Ripple's core commercial pitch is not about replacing banks — it's about making banks better. The vision described in Ripple's documentation is a world where banks and payment providers use XRP as a bridge currency for international transfers.

Traditional correspondent banking works through a network of pre-funded accounts (nostro accounts) that banks maintain with each other in foreign currencies. A bank that wants to send dollars to a recipient in Japan must either have a relationship with a Japanese bank or route through intermediaries. These nostro accounts tie up capital and create settlement risk.

Ripple's proposal: instead of pre-funding nostro accounts, a bank can convert dollars to XRP, send XRP over the XRP Ledger, and convert XRP to yen at the destination — all in a few seconds. The XRP transaction settles so quickly that the currency exposure is minimal, reducing the need for pre-funded accounts.

This "On-Demand Liquidity" (ODL) product has seen real adoption by payment companies in corridors like Mexico, the Philippines, and Australia, where traditional remittance infrastructure is slow and expensive.

The SEC Lawsuit

In December 2020, the U.S. Securities and Exchange Commission filed a lawsuit against Ripple Labs, claiming that XRP is an unregistered security. The lawsuit alleged that Ripple's sales of XRP to fund its operations constituted an unregistered securities offering.

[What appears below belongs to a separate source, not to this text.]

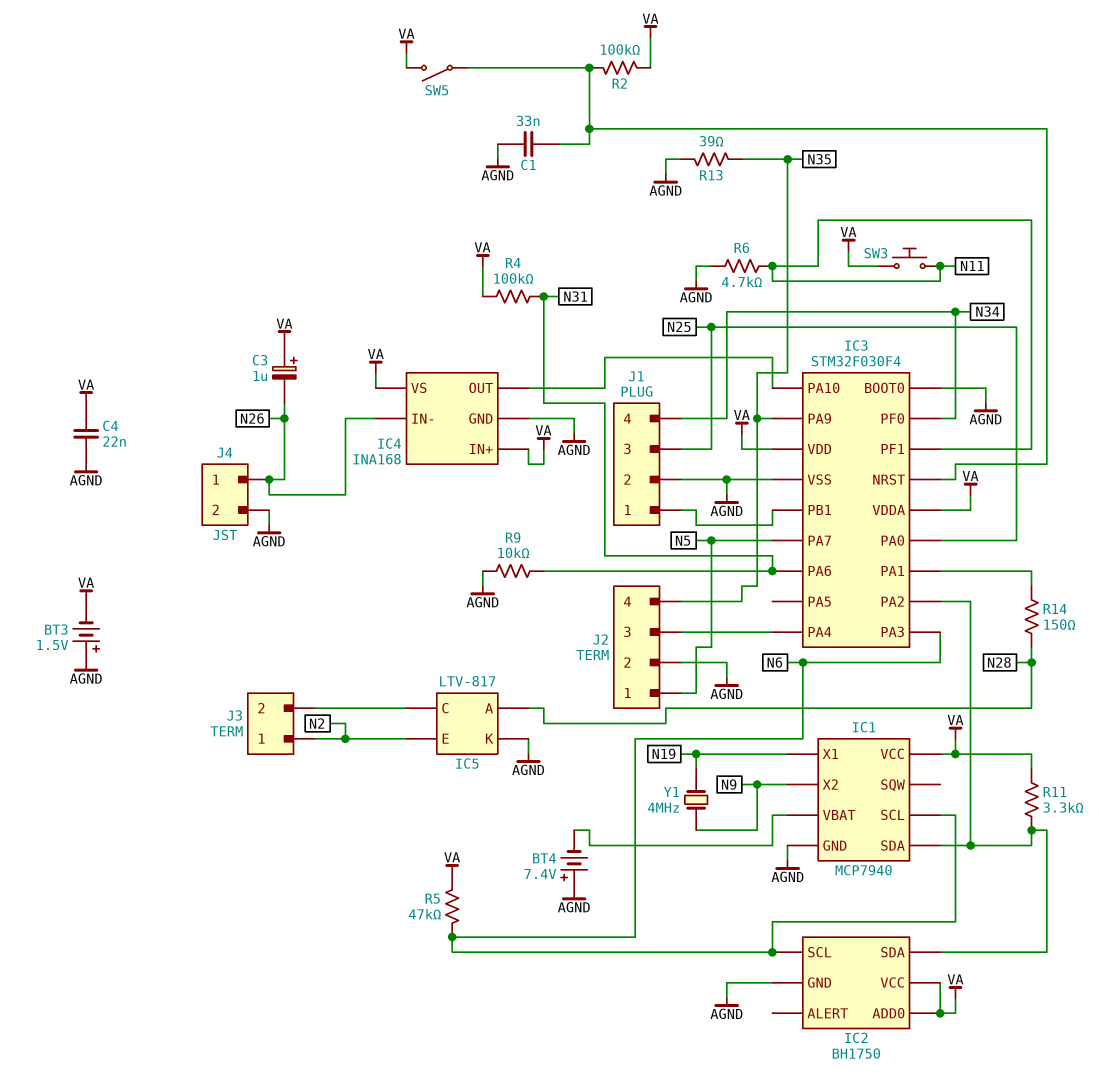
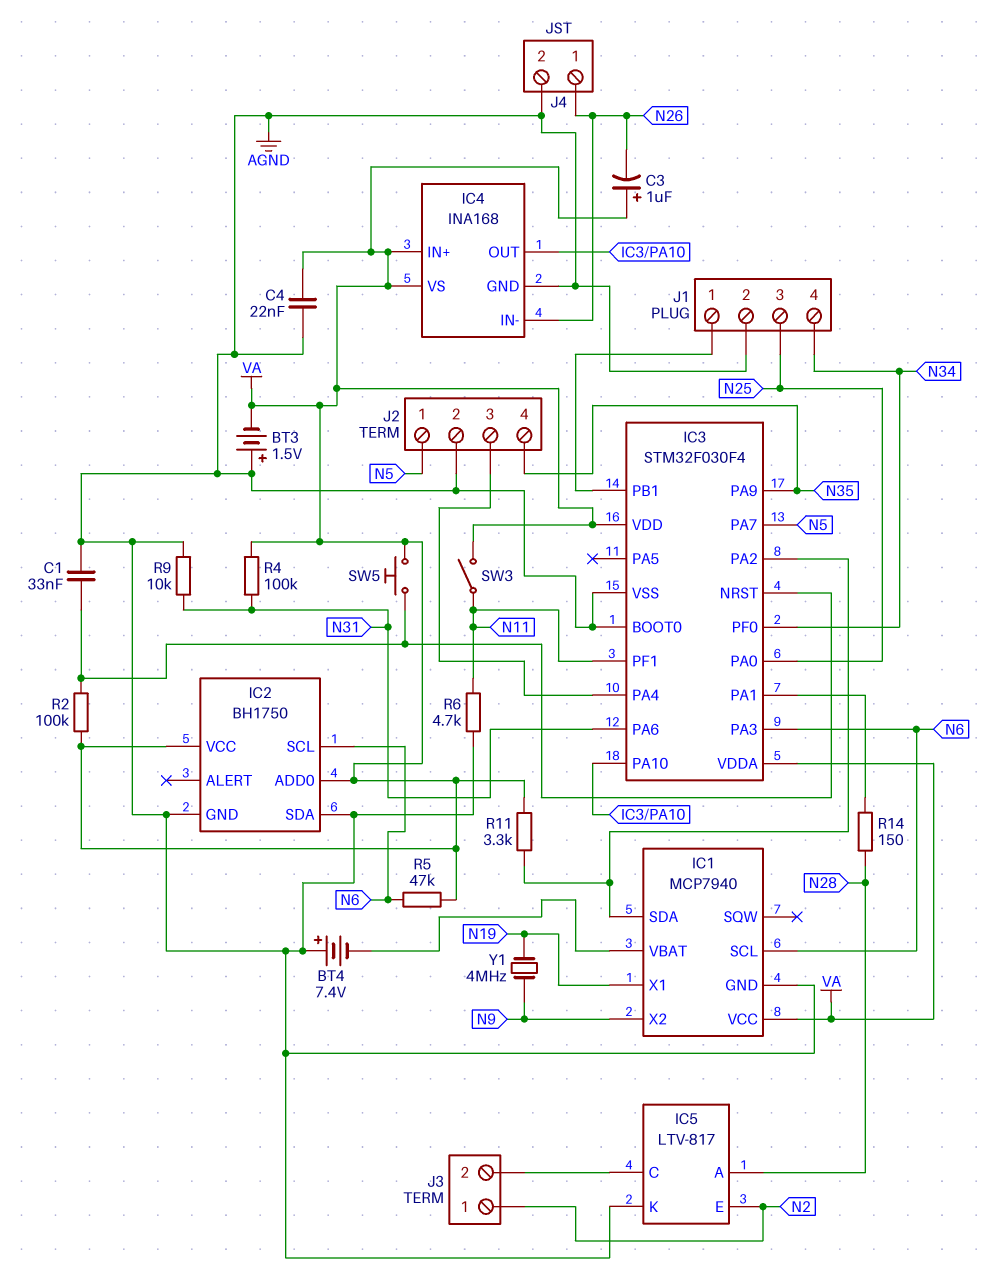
IC2 pin SDA: IC1/SDA -> AGND
R13: 39 (AGND, N35) -> none
SW3: button (N11, VA) -> switch (N11, VA)
SW5: switch (IC3/NRST, VA) -> button (IC3/NRST, VA)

The case became a landmark in cryptocurrency regulation. In July 2023, a federal judge issued a partial ruling that XRP sold on public exchanges was not a security — a significant victory for Ripple — while finding that programmatic sales to institutional investors may have constituted securities offerings. The case was settled in 2024, with Ripple paying a fraction of what the SEC initially sought.

The lawsuit had highlighted the peculiar status of XRP: unlike Bitcoin (which the SEC has acknowledged is not a security) or Ethereum (which has generally been treated similarly), XRP had a clear issuer — Ripple — with a clear financial interest in its price, which made the securities law question harder to resolve cleanly.

From OpenCoin to a Global Payments Network

The journey from Fugger's community credit network to a global payment infrastructure company is one of cryptocurrency's more improbable origin stories. RipplePay was a hobby project for small communities; Ripple today has partnerships with hundreds of financial institutions and has processed billions in payment volume.

The XRP Ledger remains a distinctive technical achievement: a fast, energy-efficient distributed ledger with final settlement in seconds, designed from the beginning for payment applications rather than adapted to them. Whatever one thinks of Ripple's corporate structure or XRP's regulatory status, the technical vision of the XRP Ledger — that distributed ledgers could make global payments as fast and cheap as sending an email — continues to animate real commercial activity.